With Dr Cecilia Baeza
Postdoctoral Fellow, Institute of International Relations at the University of Brasilia
 
Where: The Palestine Center
2425 Virginia Ave, NW
Washington, DC 20037
202.338.1290

When: November 21, 2013
12:30 pm- 2:30 pm
 
 
Click here to register for this event: http://www.thejerusalemfund.org/ht/d/RegisterForEvent/i/43112/pid/187
 
Co-sponsored by: Institute for Palestine Studies (http://www.palestine-studies.org/)

Hosted by: The Jerusalem Fund for Education and Community Development (http://www.thejerusalemfund.org/)

 
Latin America hosts the largest Palestinian presence outside the Arab world.
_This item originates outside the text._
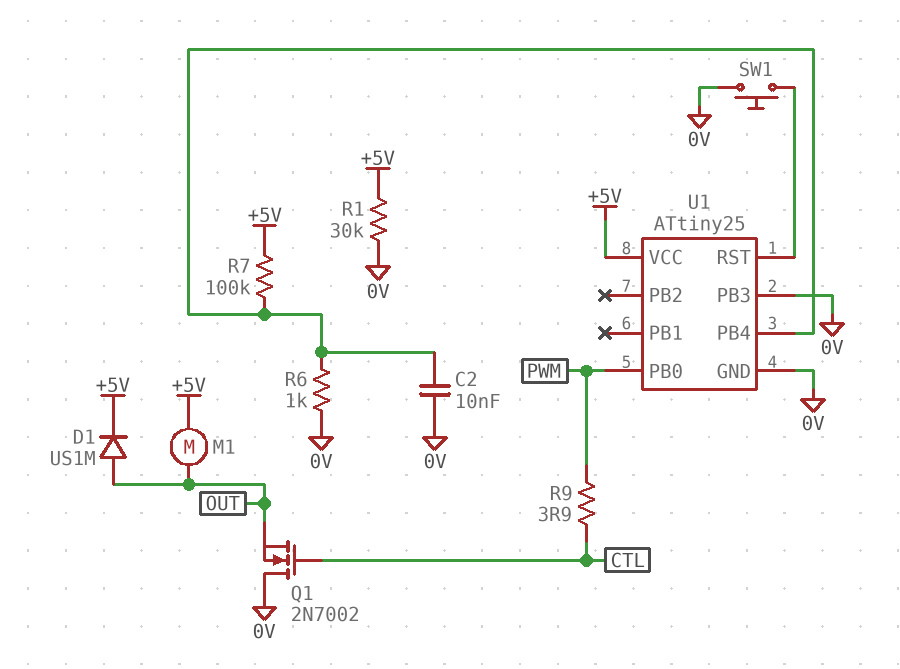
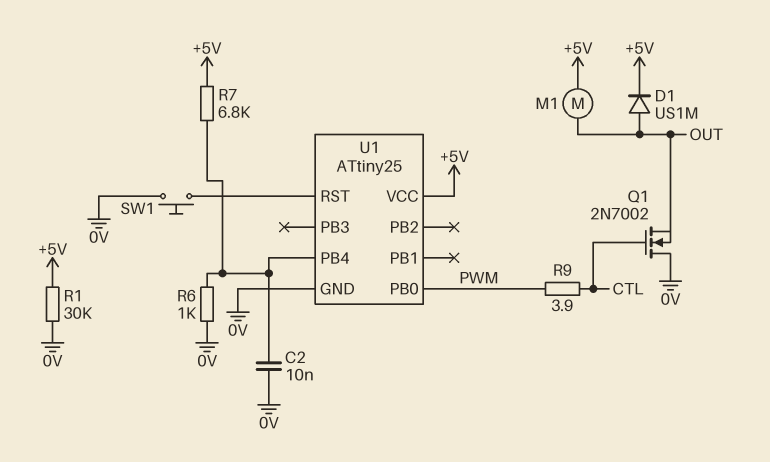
R7: 100k (+5V, U1/PB4) -> 6.8k (+5V, U1/PB4)
U1 pin PB3: 0V -> none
Emigration began at the end of the 19th century and reached its peak between 1900 and 1930. Latin Americans of Palestinian descent claim today to be more than half a million but little to nothing has been written about them and their relationship with Palestine.
 
Cecilia Baeza will shed light on the unexplored story of this other "Palestinian diaspora". Children of a pre-Nakba emigration, predominantly Christian, middle-to-upper class citizens, and well-represented among political and business elites, Palestinians in Latin America do not easily fit into a national narrative shaped by the refugee experience.
 
Her talk will present the socio-economic trajectories of these emigrants and their descendants, explore the journey of their identity over generations, and analyze their relationship to the Palestinian cause according to periods and countries of settlement. She will discuss the shifting notion of "Palestinian diaspora" and its articulation with long-distance nationalism, homeland and return.
 
 
Cecilia Baeza is a Postdoctoral Fellow at the Institute of International Relations of the University of Brasilia (UnB). Between 2003 and 2009, she was associate professor at Sciences Po Paris, where she concluded her PhD in Political Science in 2010. Her dissertation focused on Palestinian immigrants and their descendants in Chile, Honduras and Brazil, and their relationship with Palestinian nationalism. She has worked on the redefinition of South American foreign policy regarding the Palestinian issue since the 2000s. She also analyzes the role of the Arab diasporas, through their mobilizations and networks of influence. Cecilia Baeza is cofounder of RIMAAL, a research network on Latin America and the Arab World. Among her recent publications are "América latina y la cuestión palestina (1947-2012)" (Araucaria, 2012) and "O reconhecimento do Estado palestino: origens e perspectivas" (Boletim Mediano, 2011). She is currently writing a book on the Palestinian diaspora in Latin America.
 
 
About the Institute: The Institute for Palestine Studies (IPS) is a nonprofit research institution unaffiliated with any political organization or government, highly regarded throughout the Arab world as a model of institutional organization and independence. Established in Beirut in 1963, it is the oldest institute in the world devoted exclusively to documentation, research, analysis, and publication on Palestinian affairs and the Arab-Israeli conflict.
 
The IPS supports the Institute for Palestine Studies (USA), Inc., in Washington, DC [a 501 (c)(3) public charity] and the Institute of Jerusalem Studies in Ramallah (West Bank).